Dunque, in entrambe le teorie la colpevolezza- o, come direbbe Carrara[1], l’elemento soggettivo- assume rilevanza nella qualificazione di un fatto quale reato.

Indice

1. I fondamenti della colpevolezza

L’elemento della colpevolezza discende dal principio penalistico “Nulla poena sine culpa”. L’antico brocardo latino evidenzia la centralità dell’attribuzione della signoria sugli eventi per poterli ricondurre al suo autore. Per “signoria sugli eventi” si intende quella capacità del soggetto di scegliere come agire.
Ciò significa che questi ha la possibilità di agire in modo consapevole e comprendendo quali effetti possono prodursi dalle sue azioni o non azioni. La riconducibilità di una condotta o evento al suo autore rientra nella categoria della colpevolezza soltanto se la valutazione del fatto passerà dal piano oggettivo o materiale a quello soggettivo o psicologico.
Quindi, quando si delinea la categoria della colpevolezza la rilevanza deve essere attribuita all’elemento soggettivo e non soltanto a quello oggettivo.
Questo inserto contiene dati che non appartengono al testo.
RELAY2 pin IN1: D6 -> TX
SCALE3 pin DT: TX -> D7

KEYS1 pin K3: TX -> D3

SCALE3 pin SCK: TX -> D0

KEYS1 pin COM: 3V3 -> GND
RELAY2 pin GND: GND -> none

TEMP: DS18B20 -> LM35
Ciò avviene perché la colpevolezza svolge un ruolo fondamentale e costituisce un limite alla potestà punitiva dello stato, “consentendo, da un lato, di delimitare la responsabilità penale ricollegandola alle sole condotte rientranti nella sfera delle possibilità soggettive di controllo e, dall’altro, di determinare la pena in relazione alle forme psicologiche rilevanti e al disvalore dell’azione e dell’evento e di altre circostanze in cui si è formata la determinazione delittuosa”.[2]
Nella formulazione originaria della Costituzione italiana non vi era una norma avente ad oggetto la colpevolezza, ma soltanto a seguito della novella costituzionale l’art. 111 ha richiamato questo principio quale fondamentale.
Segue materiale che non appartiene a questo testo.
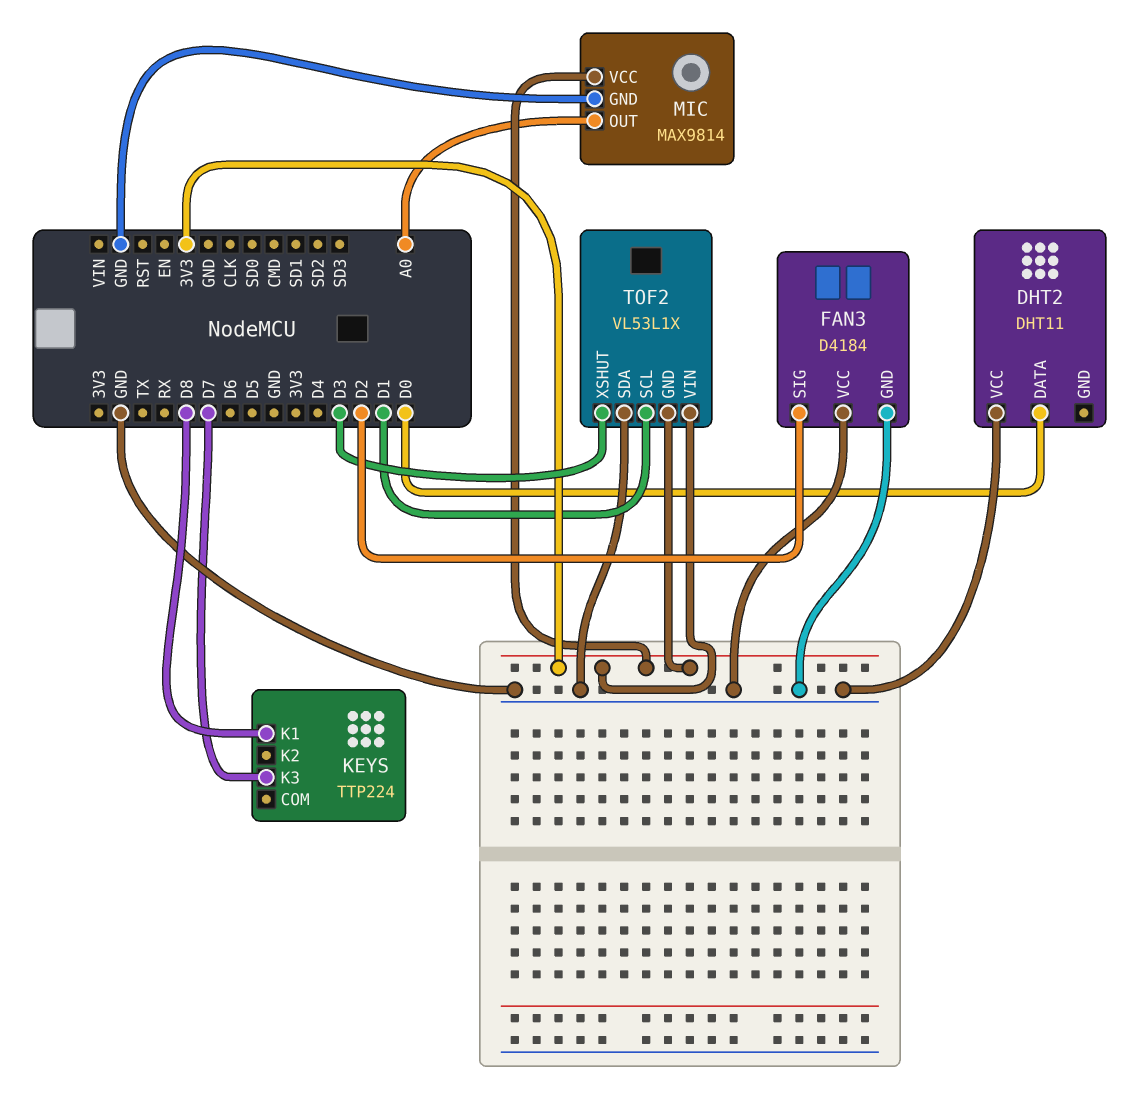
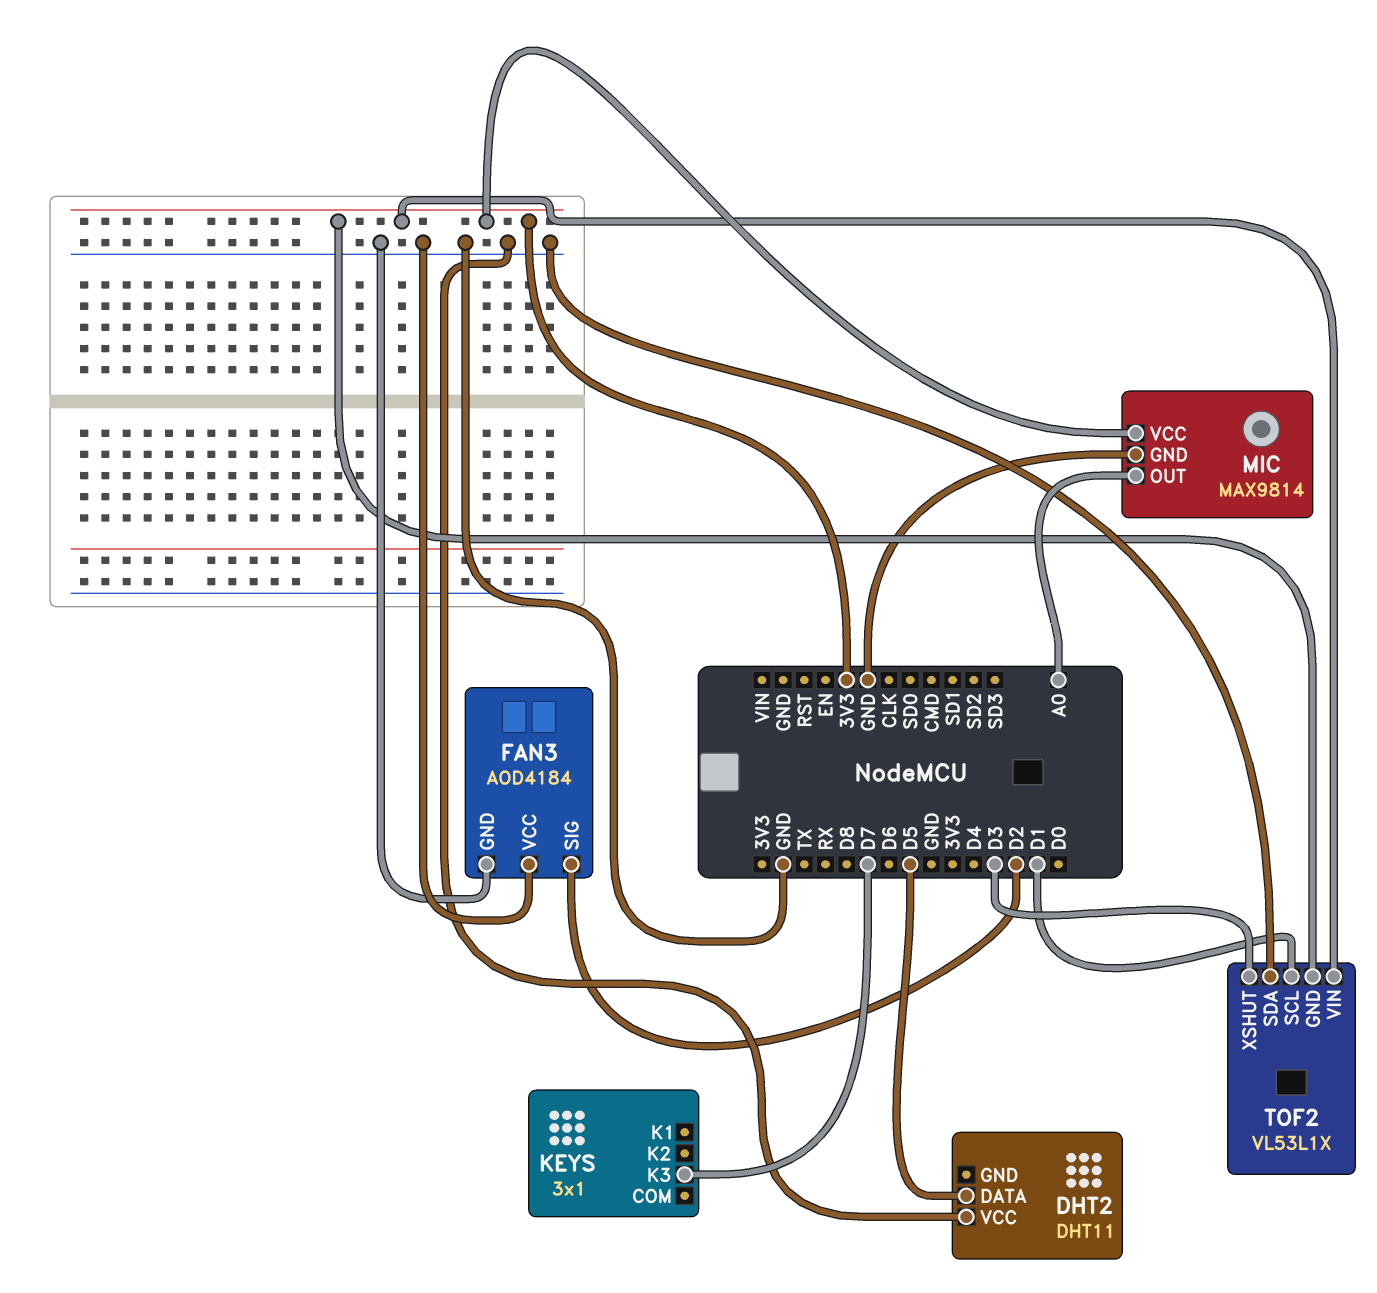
DHT2 pin DATA: D0 -> D5
FAN3: D4184 -> AOD4184
KEYS: TTP224 -> 3x1
KEYS pin K1: D8 -> none

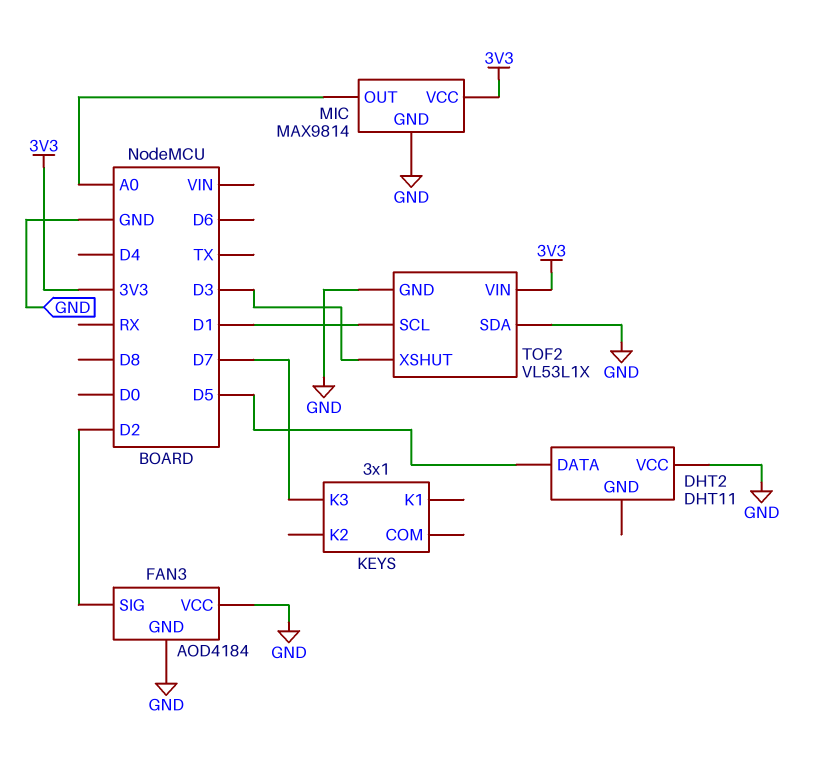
TOF2 pin GND: 3V3 -> GND

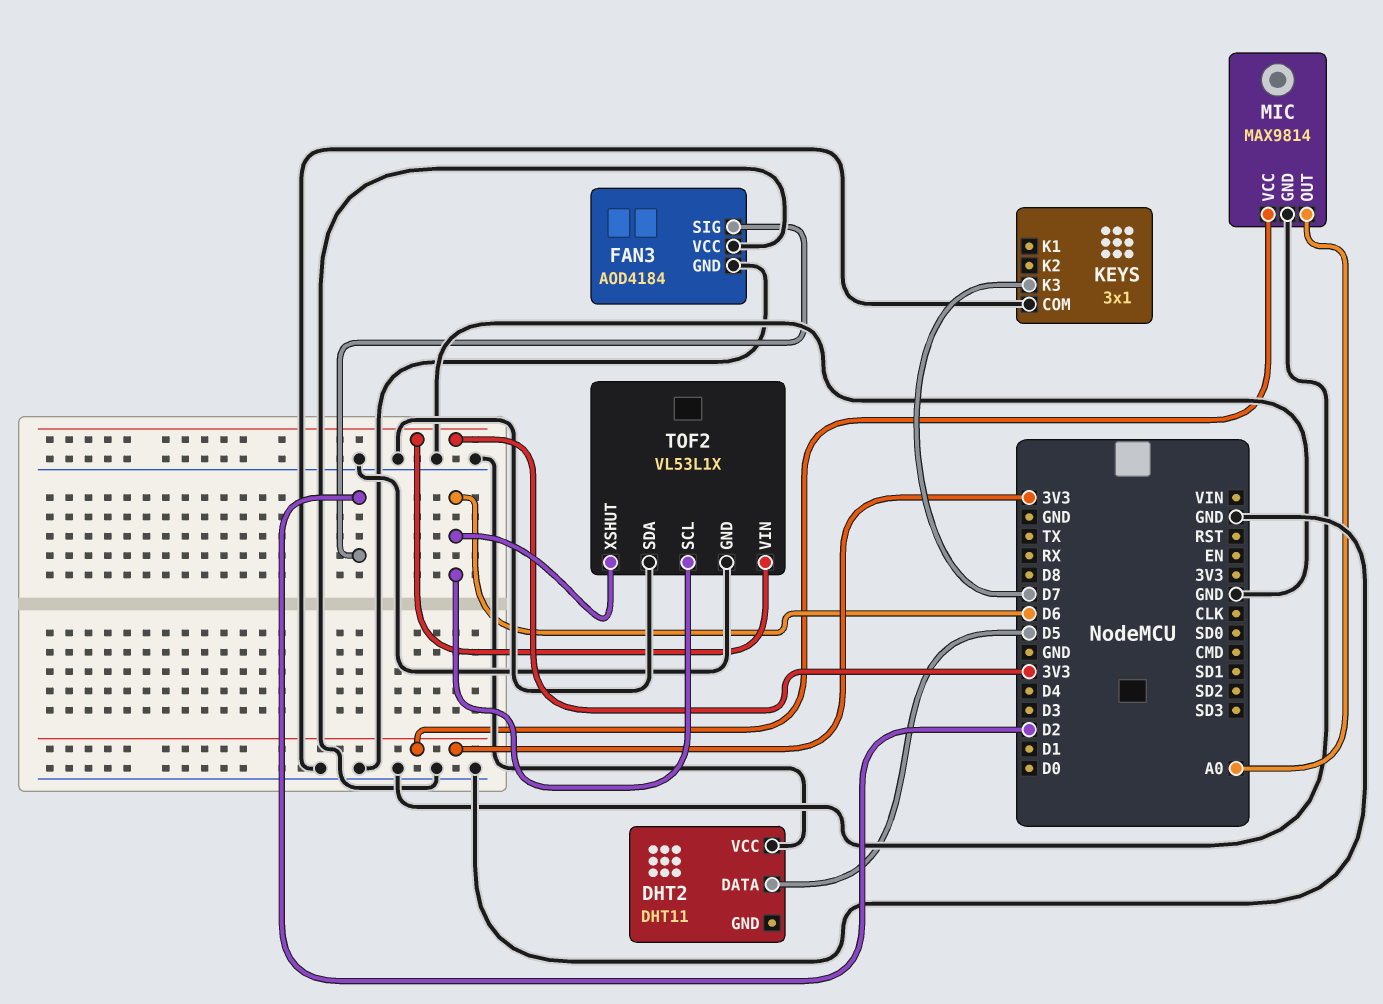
KEYS pin COM: none -> GND
TOF2 pin SCL: D1 -> D6
TOF2 pin XSHUT: D3 -> D6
È possibile ritrovare questo principio in via indiretta nell’art. 27 della Costituzione[3] e in via diretta negli art. 7 della CEDU e nell’art. 48 della Carta di Nizza.
Questo principio permette di affermare la responsabilità per fatto proprio, ossia che la responsabilità è personale e che questa si manifesta ogni volta che il reato sia riconducibile al suo autore sotto il profilo oggettivo e soggettivo.
Elemento soggettivo significa che si riconduce un fatto tipico e antigiuridico a un soggetto agente, evidenziando la sussistenza della coscienza e non necessariamente della volontà. Ciò permette di definire la colpevolezza come “l’attribuibilità psicologica di un reato al suo autore”[4].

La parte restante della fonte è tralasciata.